A. Campos & Companhia of Rio de Janeiro were not relojoeiros, or watchmakers, like Gondolo & Labouriau. They were a large commercial house operating under the name Casa Standard, with an immense showroom alongside an even larger warehouse. Their organization involved import and export, brand agency and distribution, and an extensive array of buyer’s clubs. Through these clubs, Campos supplied such diverse items as pianos, shotguns, bicycles, automobiles, and typewriters. A system of agents in major centres across Brazil gave them a national presence with tens of thousands of participants.
No doubt casting an envious eye at the success of Gondolo & Labouriau’s clubs, Campos decided to add a prestigious Swiss watch to their portfolio. But when? The answer was found on page 34:
THE PROCLAMATION OF THE EIGHT
Chorus voices: - There are eight of us, and without pun, in all fairness, we can proclaim the Chronometro Royal - the eighth wonder of the world! And is !!
Chronometro Royal, by Constantin & Vacheron, Genève, the 1st watch in the world and first prize in the best Exhibitions. - In Casa Standard Clubs, A.Campos, Ouvidor 106, Antigo 72, Rio; Branch in S. Paulo, Praça Antonio Prado 12, and branches throughout Brazil.

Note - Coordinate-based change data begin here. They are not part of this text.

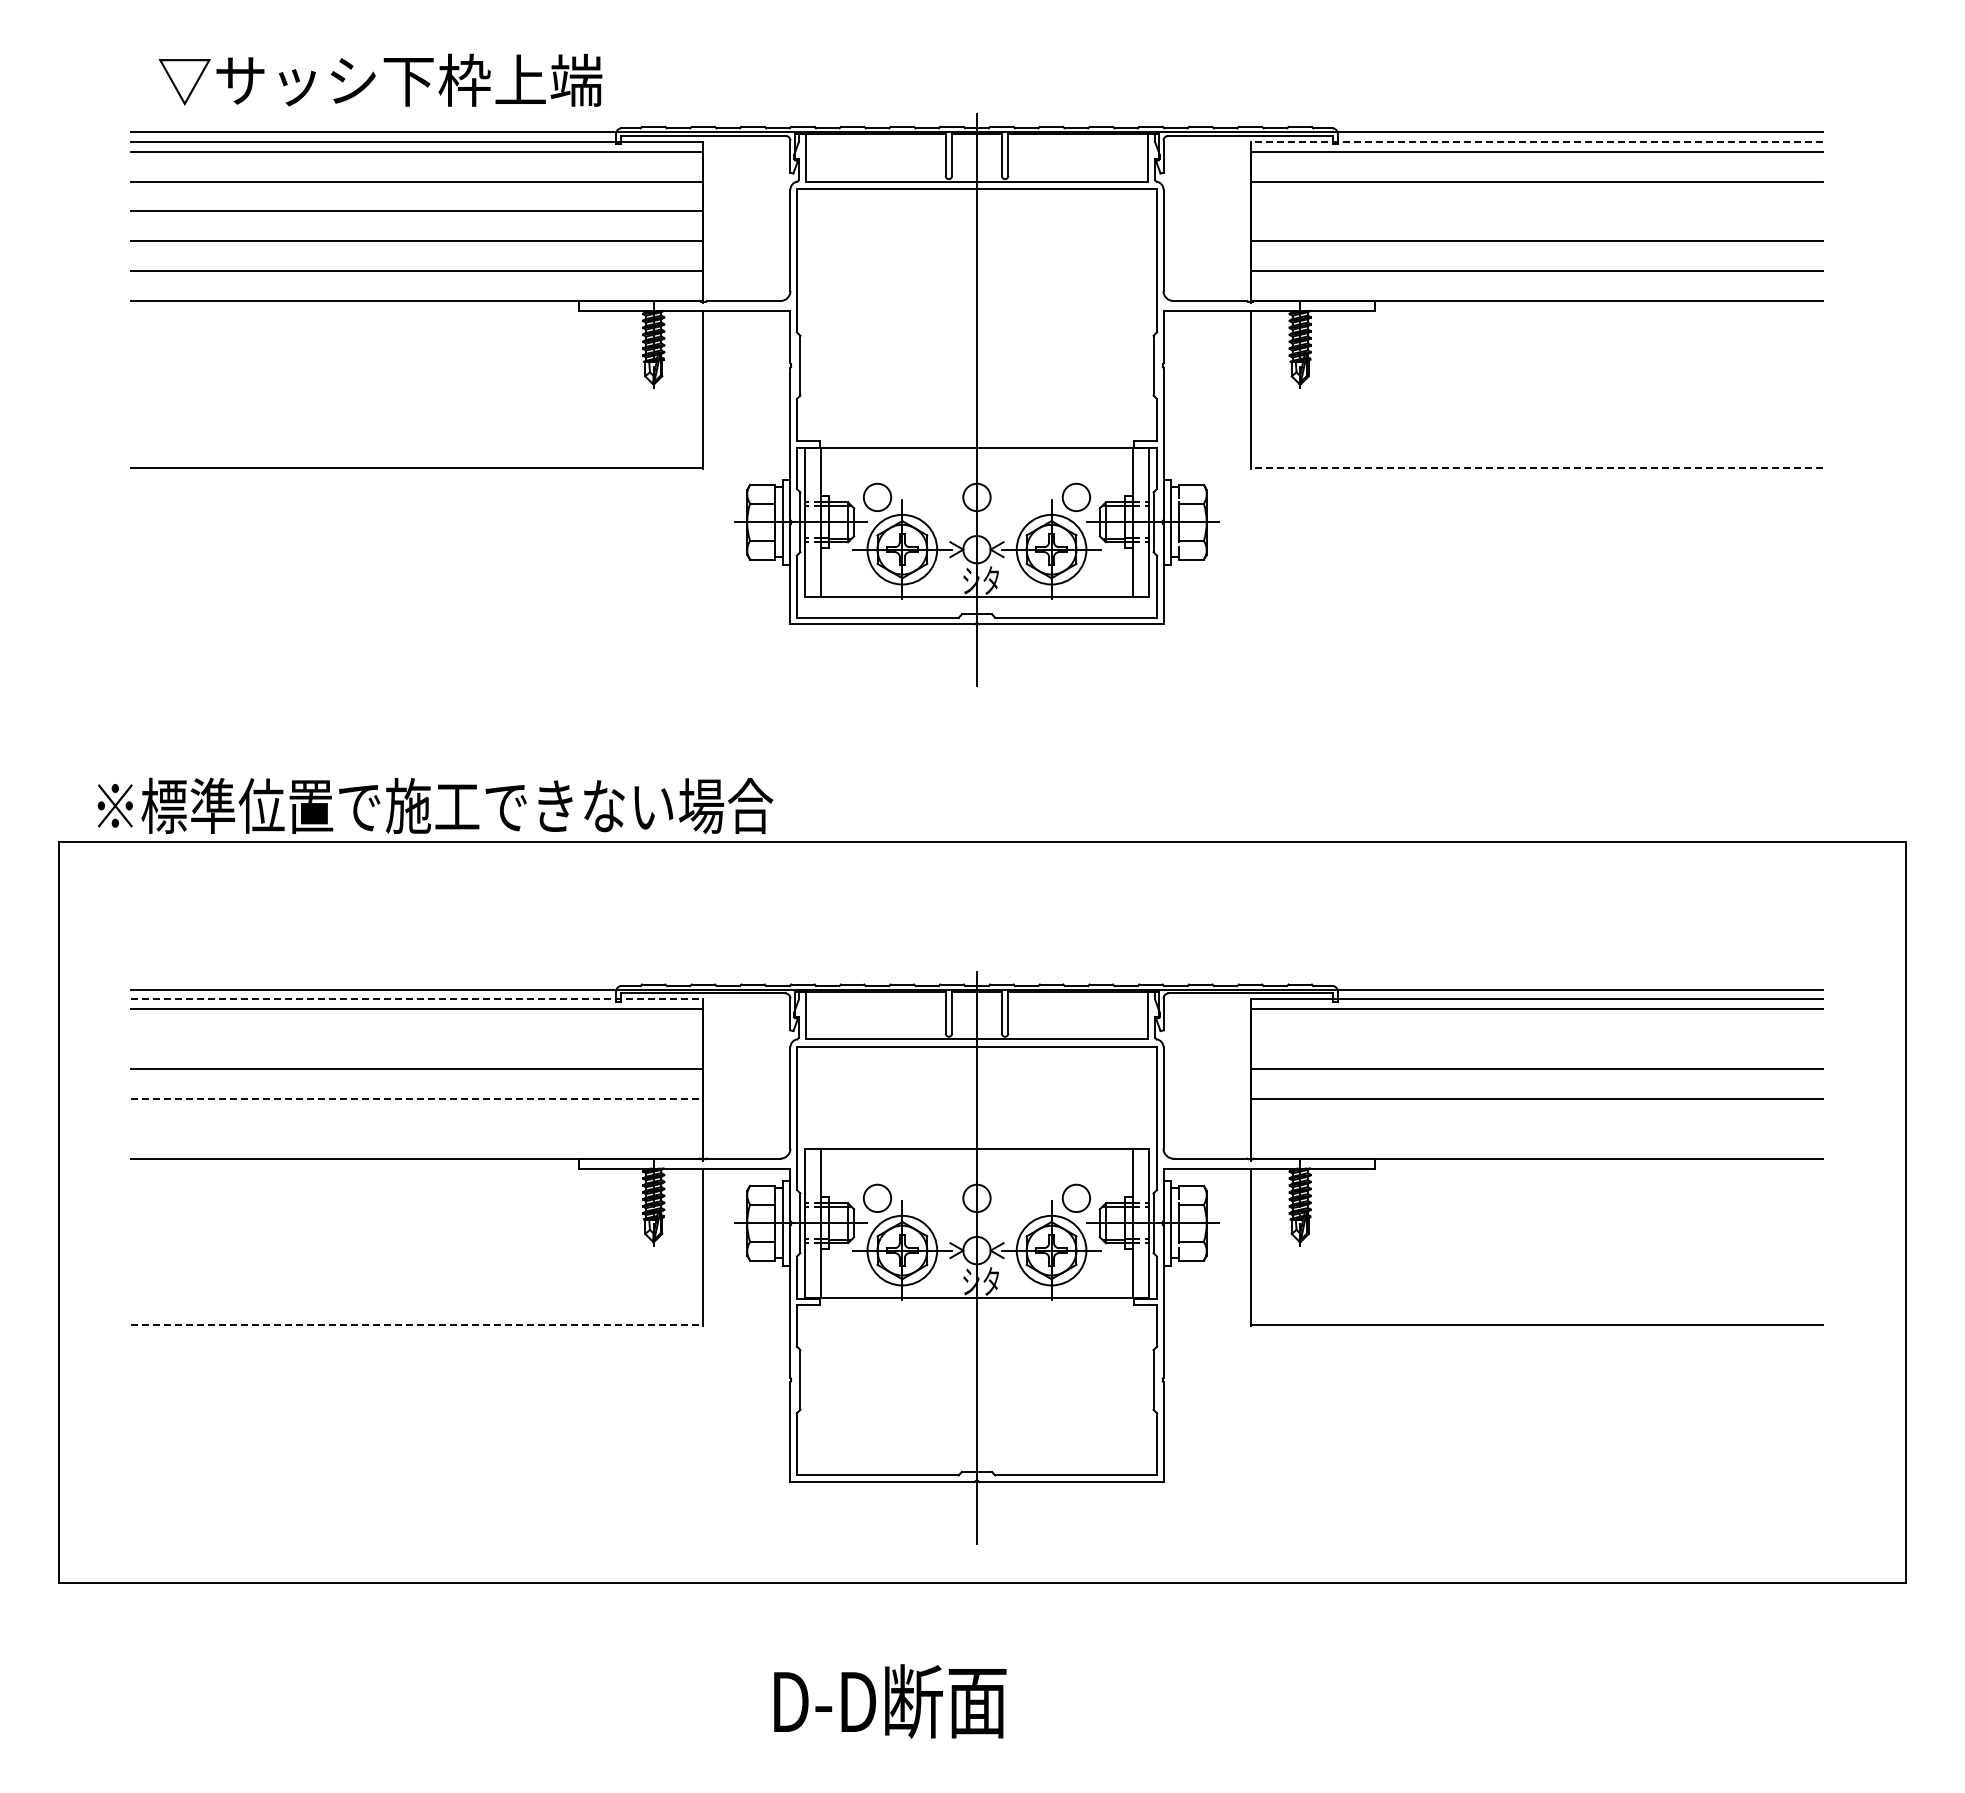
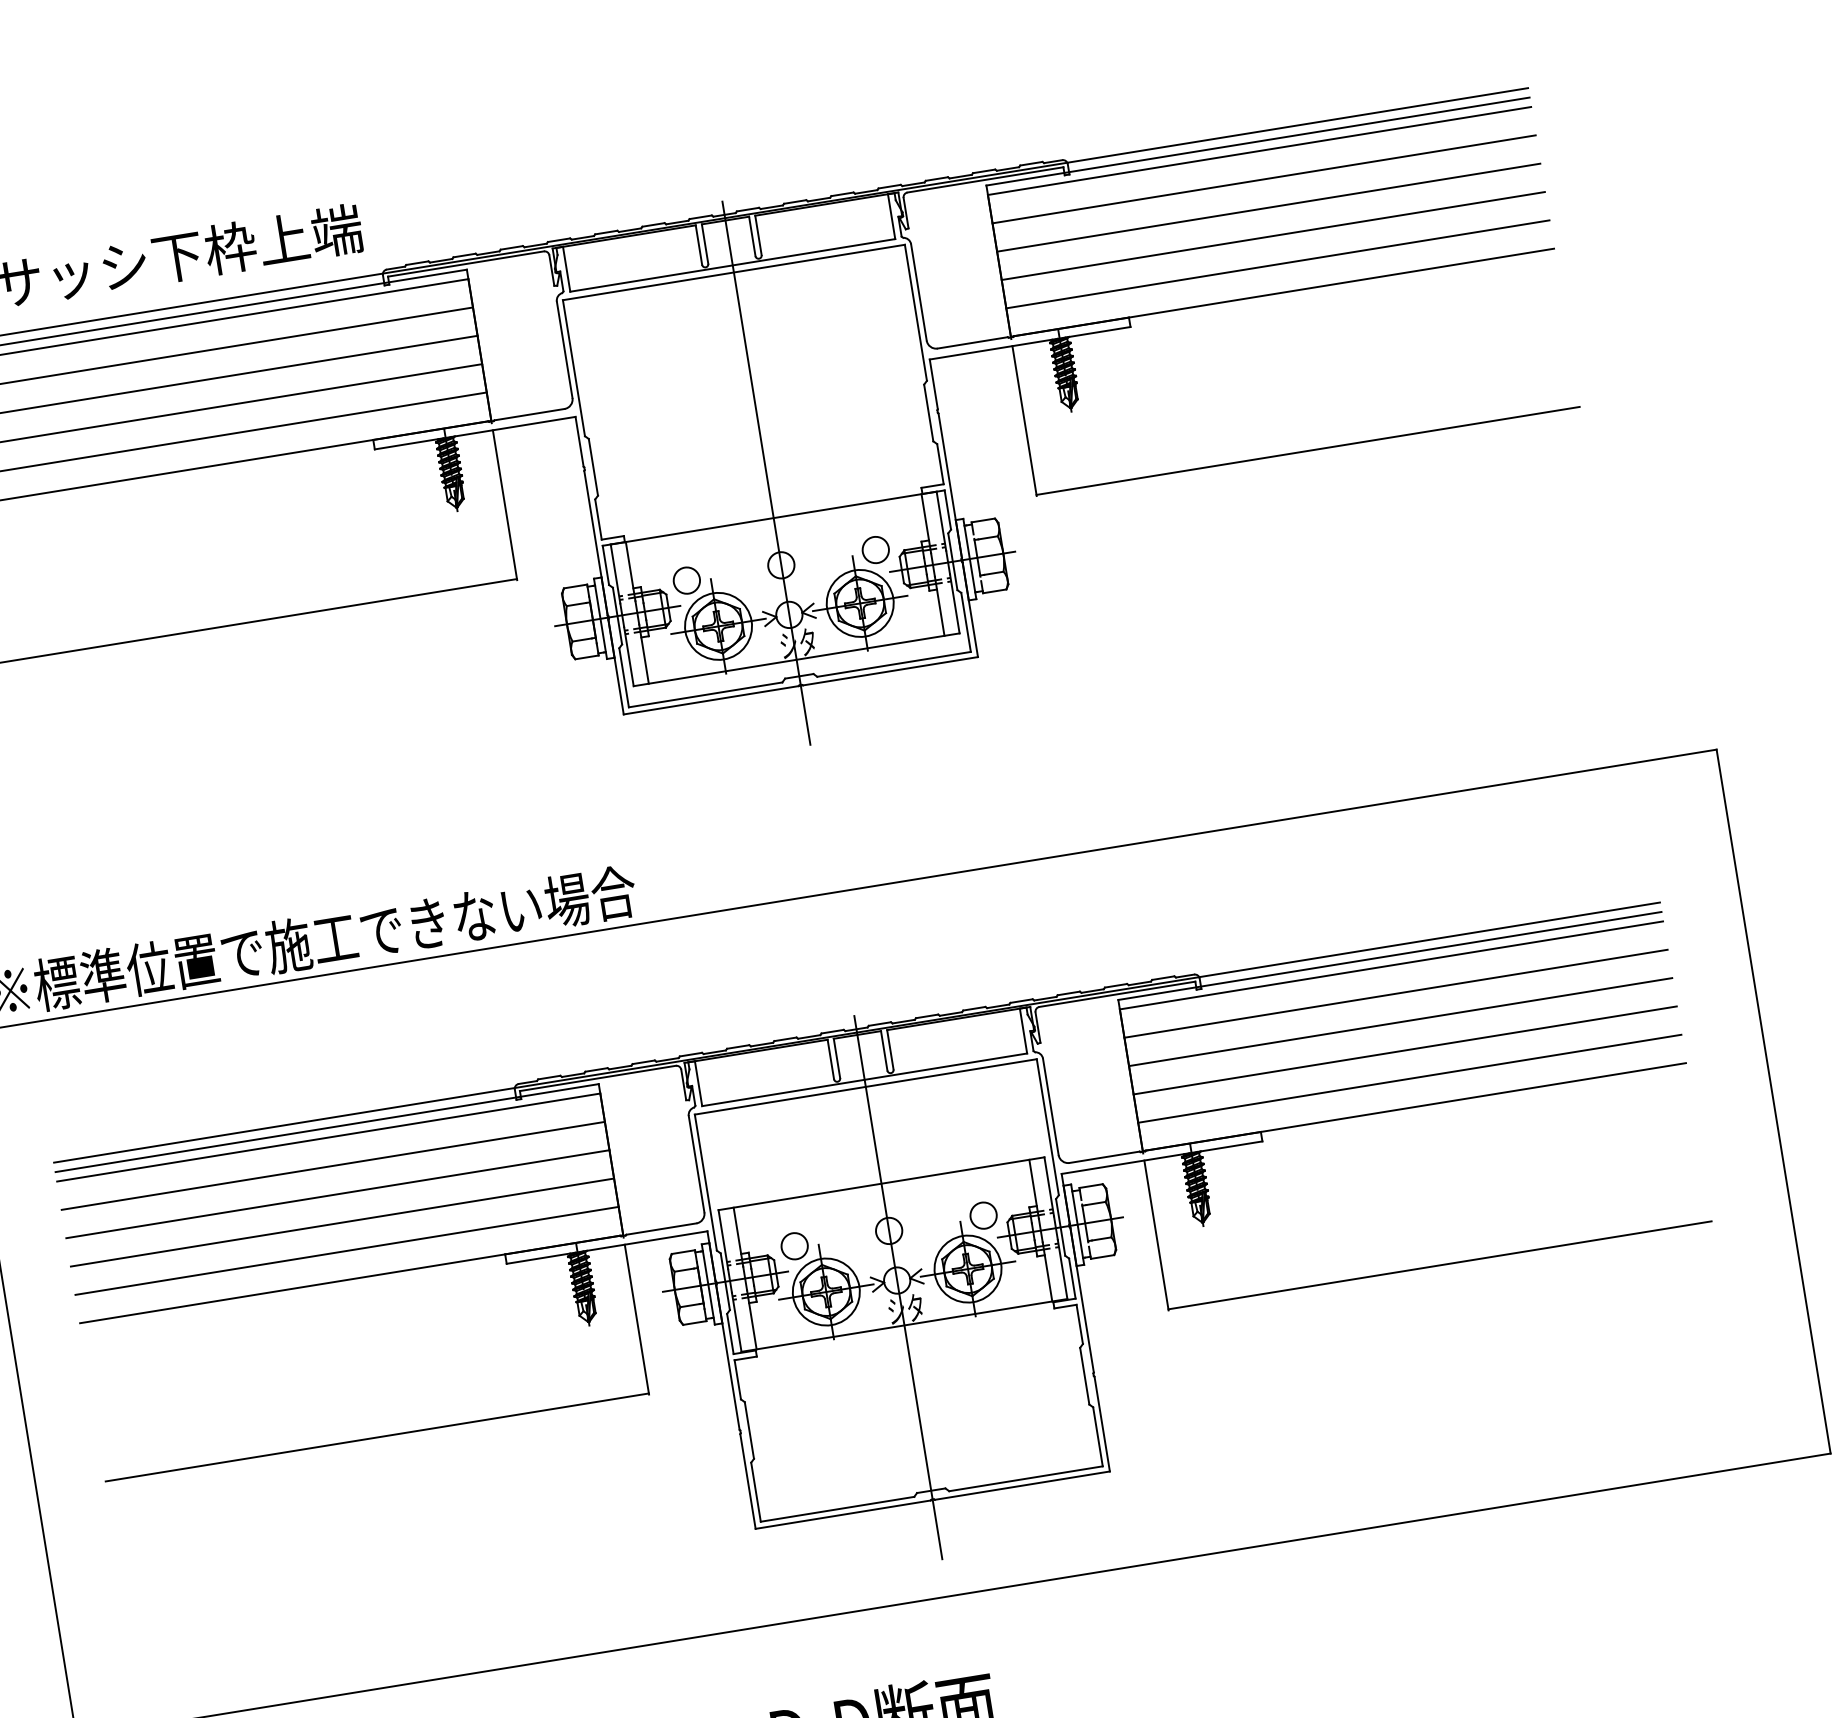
line: (1536, 141) -> (1257, 141), dashed -> solid
line: (1536, 211) -> (1268, 207), added
line: (1536, 467) -> (1308, 450), dashed -> solid
line: (417, 999) -> (327, 1128), dashed -> solid
line: (417, 1039) -> (333, 1166), added
line: (1536, 1039) -> (1396, 994), added
line: (417, 1098) -> (342, 1222), dashed -> solid
line: (417, 1128) -> (347, 1250), added
line: (1536, 1128) -> (1409, 1078), added
line: (417, 1325) -> (377, 1437), dashed -> solid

Weekly instalments with sweepstakes, ... favourable to club members.
This advertisement proclaims that the Chronometro Royal by Constantin & Vacheron Genève (the word “typo” was, after all, coined to describe typesetting errors) was available in the Clubs of Casa Standard. The distinctive Chronomètre Royal dial is instantly recognizable!
Deciding on Vacheron & Constantin as their answer to the Chronometro Gondolo was perhaps the easiest choice that Campos had to make. In my research I was struck by the interchangeability of “Chronomètre” and “Chronometro” in the advertisements of Casa Standard throughout the years. The etymology of the times was that chronomètre/chronometer/chronometro simply referenced precision watches. With their advertisements, Campos emphasized the word “ROYAL”, intending to invoke the seniority of V&C and its patronage by nobility. A further connection was suggested with the currency of Brazil; the real, a name derived from the Portuguese word for “royal”.
My theory is simple; that the Chronometro/Chronomètre Royal began as a private label offering from Vacheron & Constantin for A. Campos & C. at least as early as 1903, with the name and logo either suggested or designed by Campos themselves to suit the Brazilian market.
With registration of the trade name in 1907, Vacheron & Constantin took the line worldwide and expanded the range to include a tremendous variety of sizes and styles ranging from dignified to flamboyant. Clearly Campos was in agreement as they continued to offer a 22-ligne version through buyer’s clubs until their commercial empire crashed in 1915.
An advertisement isn’t a product, and the rightfully skeptical might wonder; where is the proof that Chronomètre Royal watches were manufactured before 1907? Perhaps this is the smoking gun; a 2002 auction listing from Antiquorum for a Chronomètre Royal watch completed in November of 1906:
The serial numbers agree with that date. According to 100 Years of Flamboyance, precisely 3,022 Chronomètre Royal watches were delivered to A. Campos from 1907 to 1911. In a full page advertisement taken out to celebrate the opening of a larger showroom in April of 1911, Campos themselves claimed to have distributed 5,800 “chronometros ROYAL”, leaving 2,778 watches unaccounted for.
The fall of Casa Standard occurred during an economic crisis in Brazil which produced severe currency devaluation. Many of those gold watch cases may have offered salvation to their owners when scrapped; the sad but often-repeated fate of luxury watches, with unfortunatel consequences for l’archéologie de horlogère.